A pan-cancer analysis of high mobility group box 1 and its role in human tumorigenesis

Abstract

Understanding the specific and co-driving mechanisms of carcinogenesis in human tumors is indispensable for cancer research and can guide the development of effective treatment methods for tumors. High mobility group box 1 (HMGB1) participates in a variety of physiological processes of the body and has an inseparable relationship with tumors. In this study, The Cancer Genome Atlas, Gene Expression Omnibus database, Human Protein Atlas, and bioinformatic tools were used to conduct pan-cancer analysis of HMGB1 in various cancers so as to elucidate its role in human tumorigenesis.

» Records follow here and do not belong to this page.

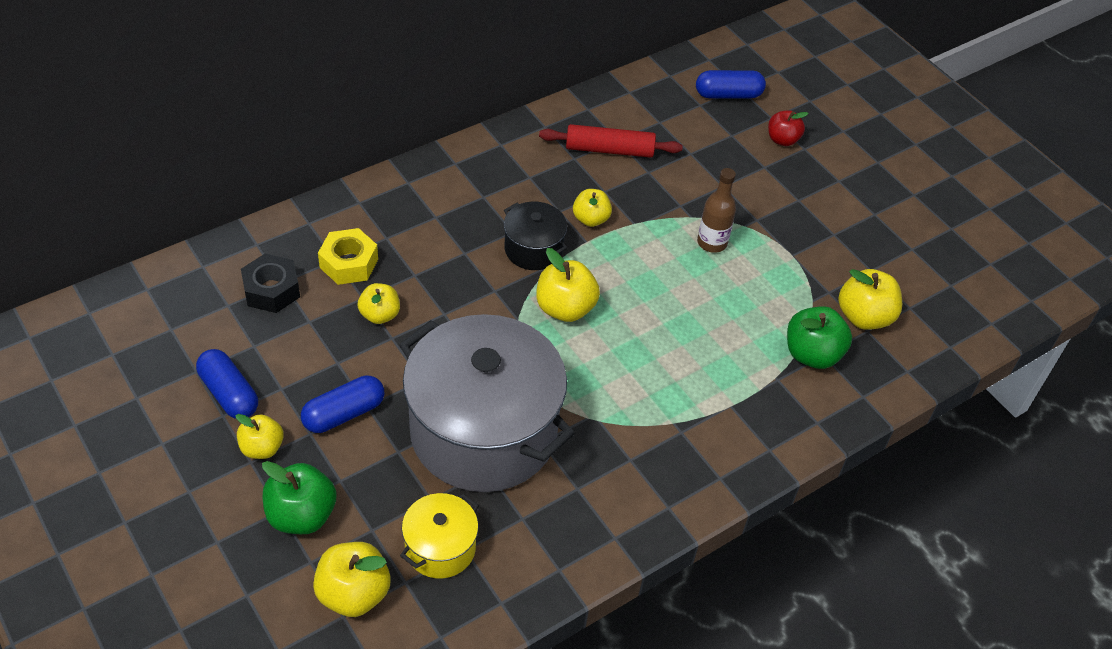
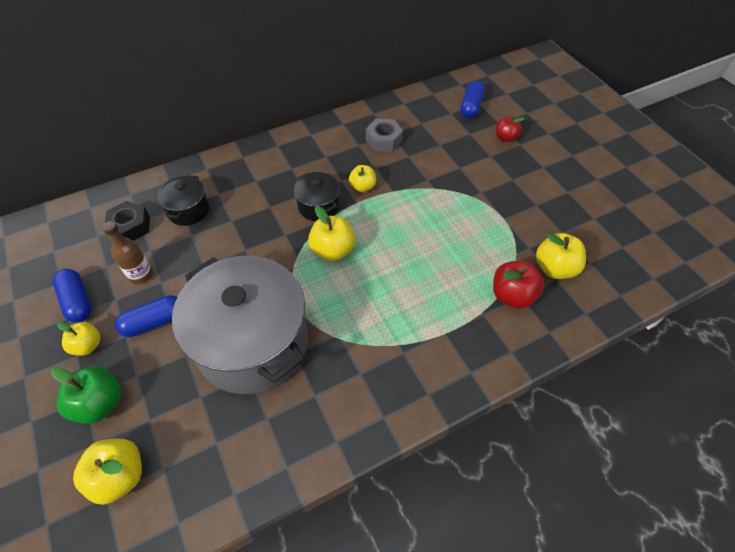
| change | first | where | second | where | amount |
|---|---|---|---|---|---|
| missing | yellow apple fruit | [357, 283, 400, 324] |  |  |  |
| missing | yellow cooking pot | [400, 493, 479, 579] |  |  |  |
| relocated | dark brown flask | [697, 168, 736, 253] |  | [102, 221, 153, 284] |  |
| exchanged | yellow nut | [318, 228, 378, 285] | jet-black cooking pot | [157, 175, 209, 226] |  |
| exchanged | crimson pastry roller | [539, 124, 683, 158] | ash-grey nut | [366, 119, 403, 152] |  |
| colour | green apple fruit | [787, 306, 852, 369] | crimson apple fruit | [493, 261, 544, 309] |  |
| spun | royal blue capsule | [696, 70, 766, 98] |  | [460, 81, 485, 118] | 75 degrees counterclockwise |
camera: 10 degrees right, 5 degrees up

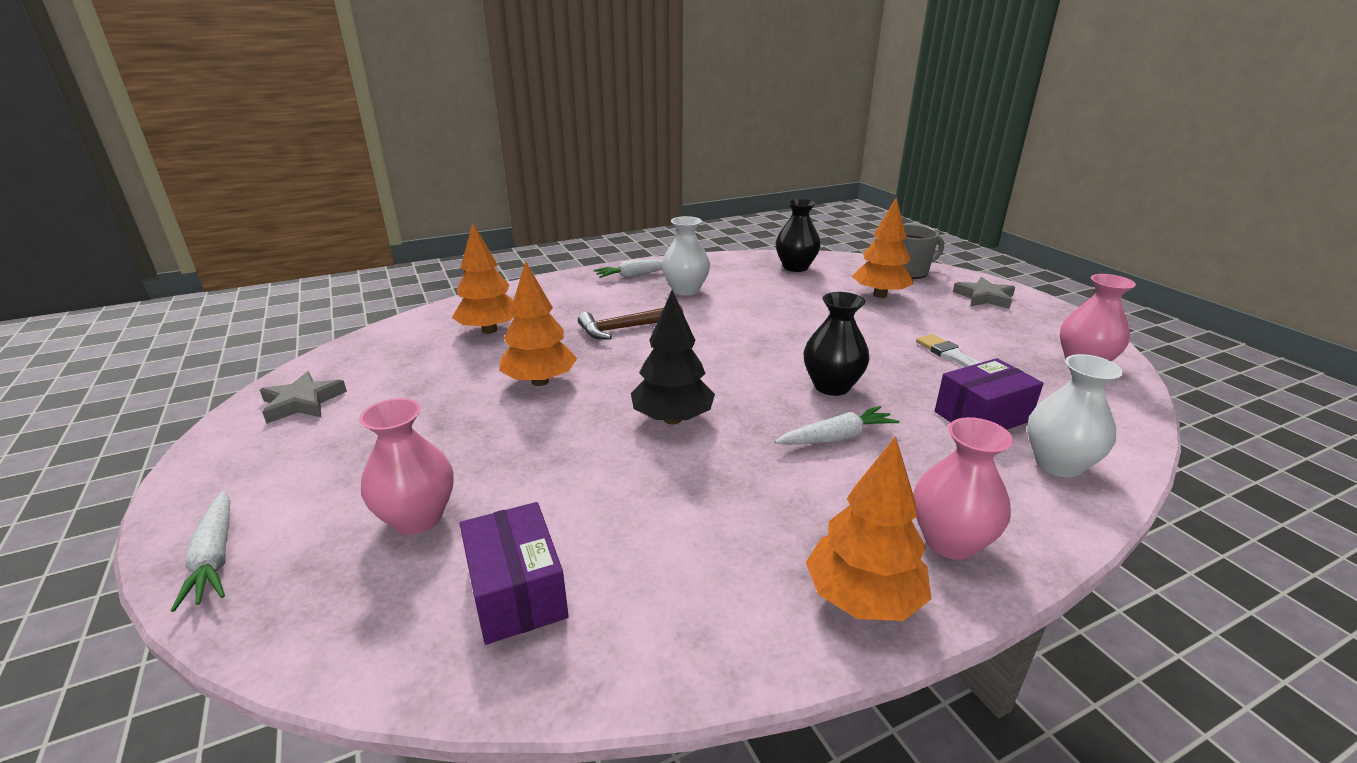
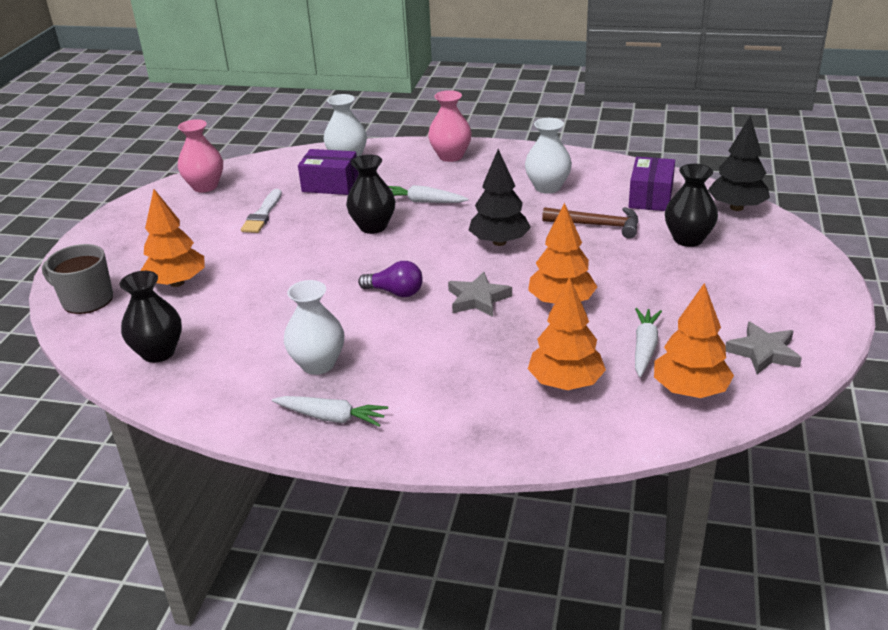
| change | first | where | second | where | amount |
|---|---|---|---|---|---|
| appeared |  |  | royal purple light bulb | [358, 261, 423, 297] |  |
| appeared |  |  | pure white tall vase | [525, 118, 572, 194] |  |
| appeared |  |  | jet-black fir tree | [708, 115, 770, 211] |  |
| relocated | pure white toy carrot | [171, 491, 230, 612] |  | [635, 308, 662, 377] |  |
| relocated | dark brown claw hammer | [578, 304, 683, 340] |  | [542, 207, 638, 239] |  |
| relocated | orange fir tree | [806, 436, 931, 621] |  | [654, 283, 734, 398] |  |
| relocated | ash-grey star shape | [953, 277, 1015, 309] |  | [448, 272, 512, 317] |  |
| colour | rose-pink tall vase | [359, 398, 454, 535] | jet-black tall vase | [665, 164, 718, 247] |  |
camera: 140 degrees left, 5 degrees up

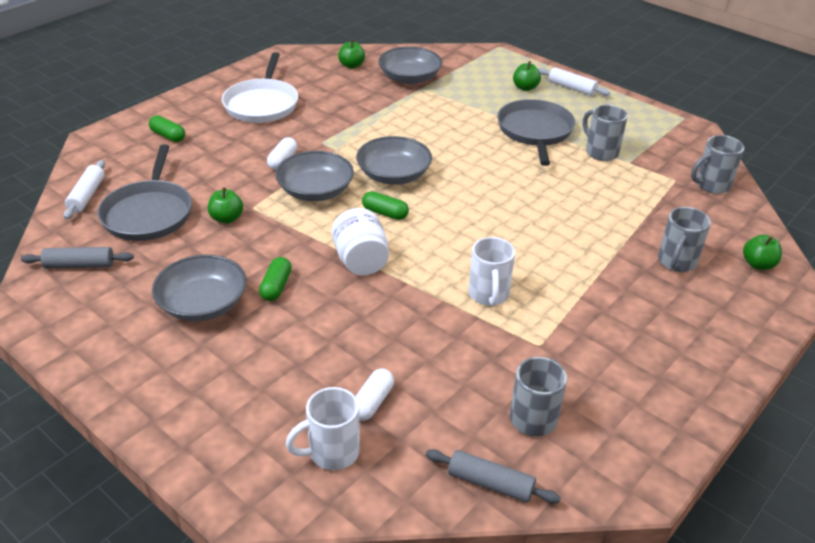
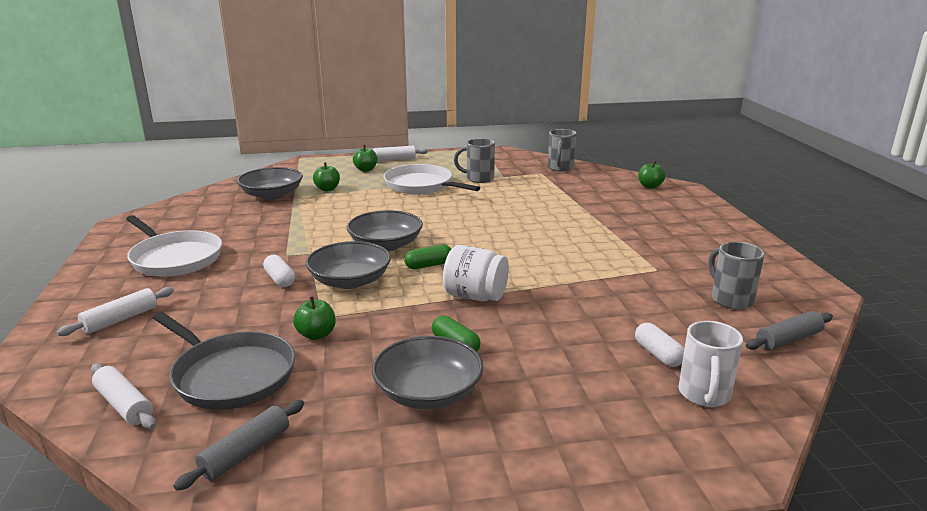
| change | first | where | second | where | amount |
|---|---|---|---|---|---|
| missing | pure white coffee mug | [468, 237, 515, 306] |  |  |  |
| missing | ash-grey coffee mug | [658, 207, 711, 272] |  |  |  |
| relocated | green apple fruit | [338, 39, 365, 69] |  | [313, 162, 340, 191] |  |
| exchanged | green capsule | [149, 115, 185, 142] | pure white pastry roller | [56, 287, 174, 336] |  |
| colour | ash-grey skillet | [497, 99, 575, 166] | pure white skillet | [383, 164, 480, 194] |  |
camera: 50 degrees left, 15 degrees down

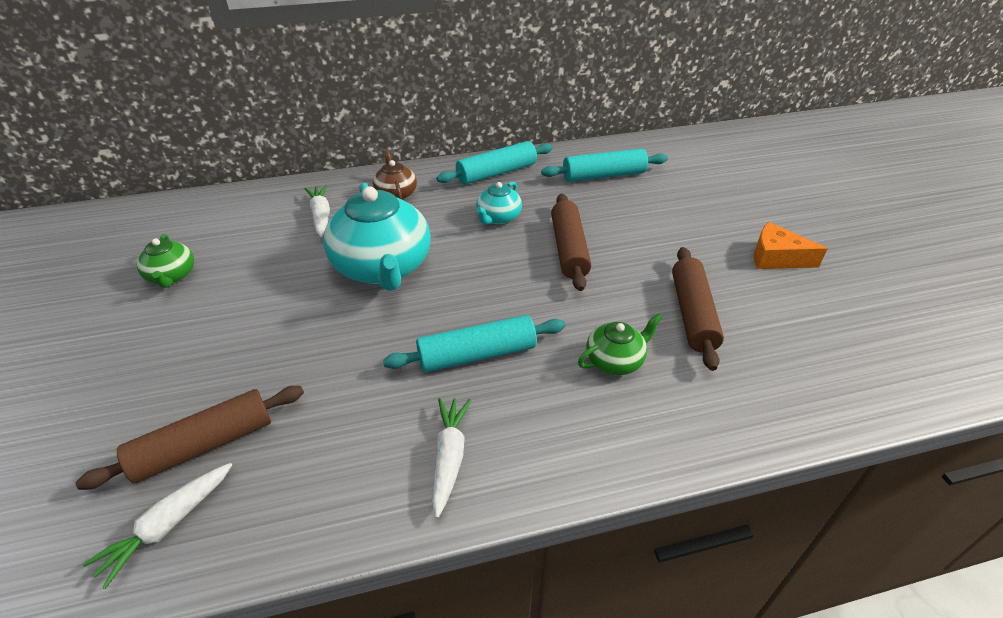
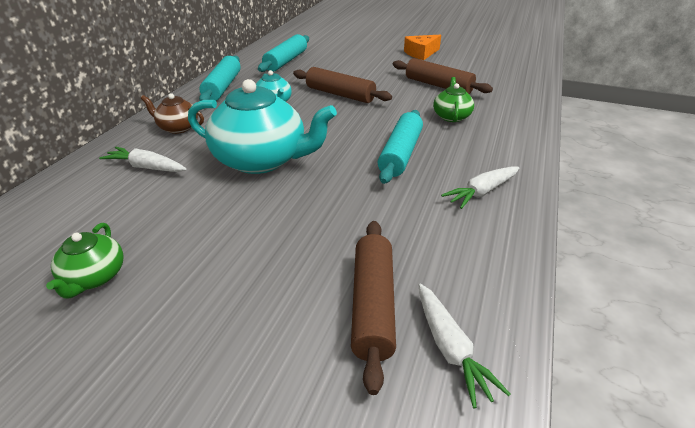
| change | first | where | second | where | amount |
|---|---|---|---|---|---|
| spun | green teapot | [137, 234, 194, 288] |  | [46, 223, 124, 298] | 75 degrees clockwise |
| spun | pure white toy carrot | [432, 398, 471, 518] |  | [441, 166, 520, 209] | 75 degrees counterclockwise |
camera: 55 degrees left, 5 degrees down

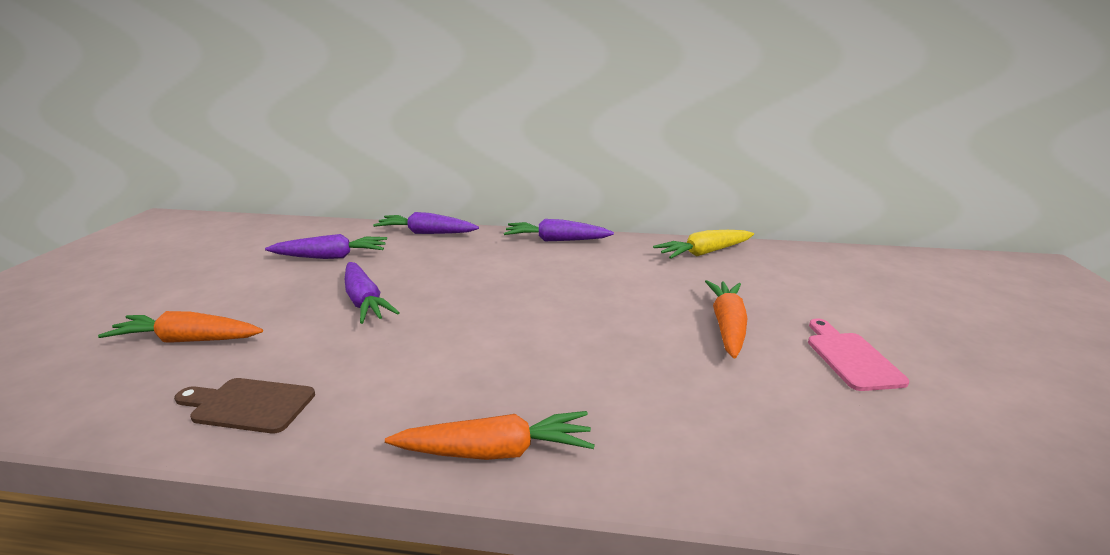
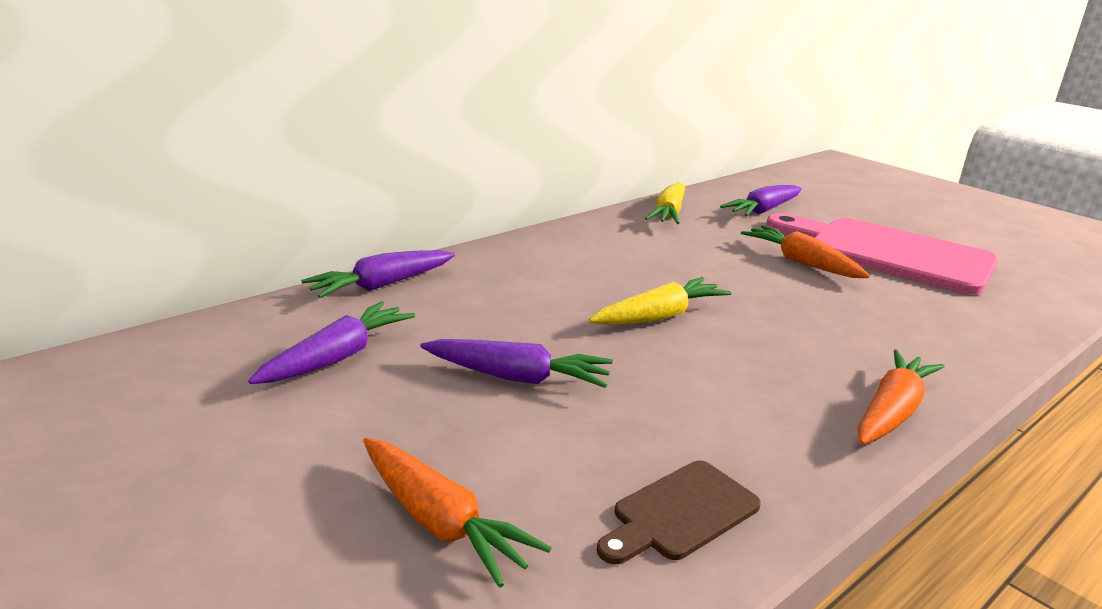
| change | first | where | second | where | amount |
|---|---|---|---|---|---|
| appeared |  |  | yellow toy carrot | [589, 277, 731, 325] |  |
| relocated | royal purple toy carrot | [504, 219, 614, 241] |  | [720, 185, 802, 216] |  |
| spun | orange toy carrot | [98, 311, 263, 343] |  | [363, 438, 551, 588] | 90 degrees counterclockwise |
| size | rose-pink bread board | [808, 319, 909, 391] |  | [766, 213, 998, 295] | x2.19 |
camera: 50 degrees left, 0 degrees up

We analyzed and evaluated the expression of HMGB1 in tumors, and discovered that overexpression of HMGB1 usually indicated poor overall survival of adrenocortical carcinoma (P < 0.01) and lung adenocarcinoma (LUAD) (P < 0.05). High HMGB1 expression is also associated with unfavorable disease-free survival for patients with adrenocortical carcinoma (P < 0.001), cervical squamous cell carcinoma and endocervical adenocarcinoma (P < 0.01), head and neck squamous cell carcinoma (P < 0.05), LUAD (P < 0.05), and sarcoma (P < 0.05). The potential mechanism of HMGB1-mediated tumorigenesis is also discussed. In conclusion, our pan-cancer analysis offers a comprehensive description of the carcinogenic roles of HMGB1 in a variety of human cancers.